Although the other_comp is sending the RST packet with sequence number 0
(which is correct, if i read the RFC0793/STD0007 paper right (3.4; Reset
Generation; 1.): "If the incoming segment has an ACK field, the reset
takes its sequence number from the ACK field of the segment, otherwise
the reset has sequence number zero and ..."), it reaches my_comp with
sequence number set to 810606391 (there may be some Cisco ASA between
the computers, i am not sure).

The problem is, that with the aforementioned ipf rules the packet is not
being recognized as being part of the "communication session" and is
dropped by the ipf. Thus the telnet is trying to send another SYNs and
eventually times out. If i remove all ipf rules, the RST packet is
recognized by the tcp stack as correct and is returned to telnet and it
immediately reports, that the connection was refused.

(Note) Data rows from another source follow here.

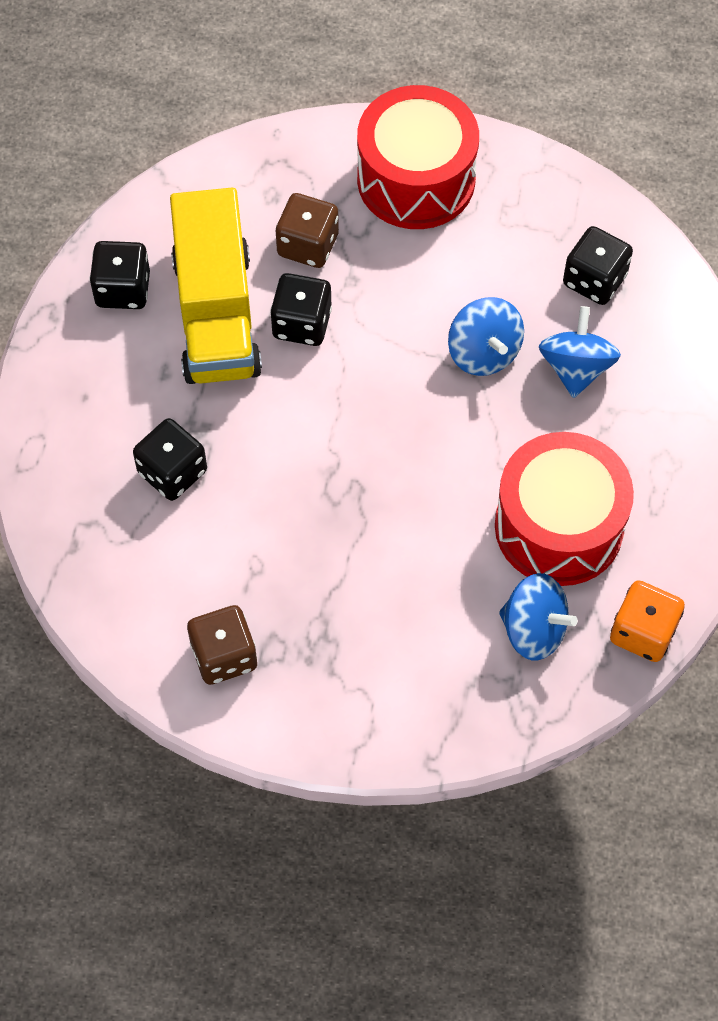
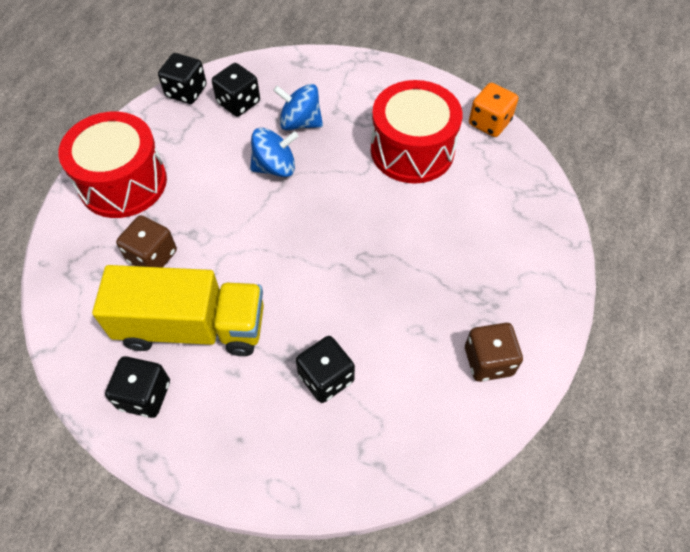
camera: 80 degrees left, 5 degrees down
(302, 323) = (219, 270): black dice -> black dice (186, 92)
(534, 629) = (483, 174): blue spinning top -> none

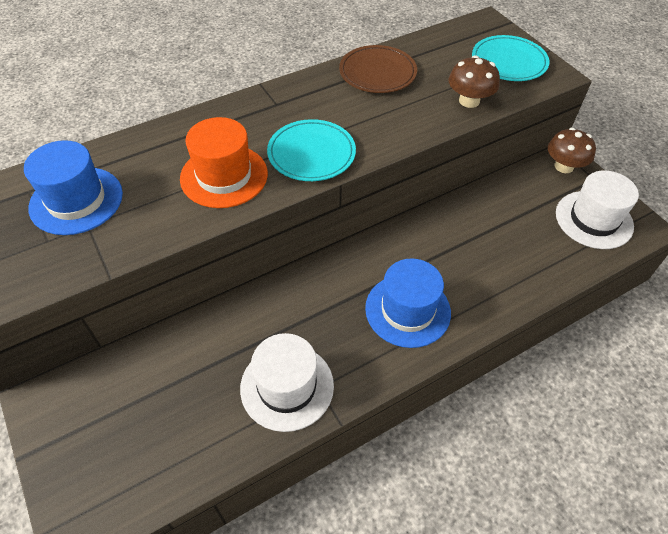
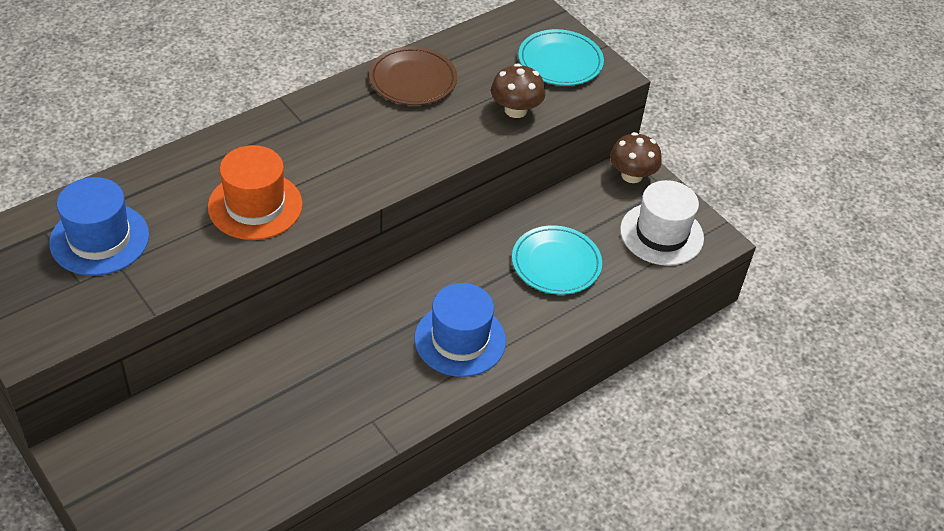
camera: 10 degrees left, 5 degrees down
(287, 386) = (338, 421): white hat -> none
(311, 153) = (347, 177): turquoise plate -> turquoise plate (556, 263)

I am no expert and i am not sure, if i read all the info correctly.
Anyway, I am curious:
1) why do we recognize this RST to be correct in our stack (iiuc, this
packet violates the mentioned rfc/standard?)
2) if there are reasons allowing such packets, why does the ipf not
recognize them as correct?

This is on netbsd-5,
# ipf -V
ipf: IP Filter: v4.1.29 (396)
Kernel: IP Filter: v4.1.29
[...]

(btw. if the RST packet has seq. num. 0, it is correctly recognized by
the ipf "keep state" rule as part of the session)

Thanks,

r.

--
Posted automagically by a mail2news gateway at muc.de e.V.
Please direct questions, flames, donations, etc. to news-***@muc.de
der Mouse
2009-11-17 22:00:31 UTC
Permalink
Post by rudolf
# tcpdump -n -p -vvv tcp port 18000
tcpdump: listening on eth0, link-type EN10MB (Ethernet), capture size 96 bytes
14:05:19.645888 IP (tos 0x0, ttl 46, id 0, offset 0, flags [DF], proto TCP (6), length 64) IP0.65351 > IP1.18000: S, cksum 0x8a20 (correct), 3076040396:3076040396(0) win 32768 <mss 1380,nop,wscale 3,sackOK,nop,nop,nop,nop,timestamp 1 0>
14:05:19.646079 IP (tos 0x0, ttl 64, id 0, offset 0, flags [DF], proto TCP (6), length 40) IP1.18000 > IP0.65351: R, cksum 0x83a3 (correct), 0:0(0) ack 3076040397 win 0
# tcpdump -n -p -vvv tcp port 18000
tcpdump: listening on rtk0, link-type EN10MB (Ethernet), capture size 96 bytes
20:09:20.158824 IP (tos 0x0, ttl 64, id 0, offset 0, flags [DF], proto TCP (6), length 64) IP0.65351 > IP1.18000: S, cksum 0xbda7 (correct), 2102555286:2102555286(0) win 32768 <mss 1460,nop,wscale 3,sackOK,nop,nop,nop,nop,timestamp 1 0>
20:09:20.451227 IP (tos 0x0, ttl 55, id 0, offset 0, flags [DF], proto TCP (6), length 40) IP1.18000 > IP0.65351: R, cksum 0xa7f2 (correct), 810606391:810606391(0) ack 2102555287 win 0
Although the other_comp is sending the RST packet with sequence
number 0 [...]
It probably is not. tcpdump normally silently converts TCP sequence
numbers to relative numbers, ie it subtracts the base sequence number
for the connection as learned from the first packet seen on the
connection. This is not, however, done for the initial packet, ie, the
one from which tcpdump learns the base sequence number

Try tcpdumping a successful connection and looking at the sequence
numbers. Here's an example I generated just now by running a server on
10.0.1.1 port 12345 which just did "echo foo", then connecting to it
from 10.0.1.2:

(captured on 10.0.1.1)

17:04:43.763725 10.0.1.2.65347 > 10.0.1.1.12345: S 887782560:887782560(0) win 16384 <mss 1460,nop,wscale 0,nop,nop,timestamp 5826875 0>
17:04:43.767954 10.0.1.1.12345 > 10.0.1.2.65347: S 1041287611:1041287611(0) ack 887782561 win 16384 <mss 1460,nop,wscale 0,nop,nop,timestamp 5619379 5826875> (DF)
17:04:43.768673 10.0.1.2.65347 > 10.0.1.1.12345: . ack 1 win 17520 <nop,nop,timestamp 5826875 5619379>
17:04:45.762192 10.0.1.1.12345 > 10.0.1.2.65347: P 1:5(4) ack 1 win 17520 <nop,nop,timestamp 5619383 0> (DF)
17:04:45.763800 10.0.1.1.12345 > 10.0.1.2.65347: F 5:5(0) ack 1 win 17520 <nop,nop,timestamp 5619383 0> (DF)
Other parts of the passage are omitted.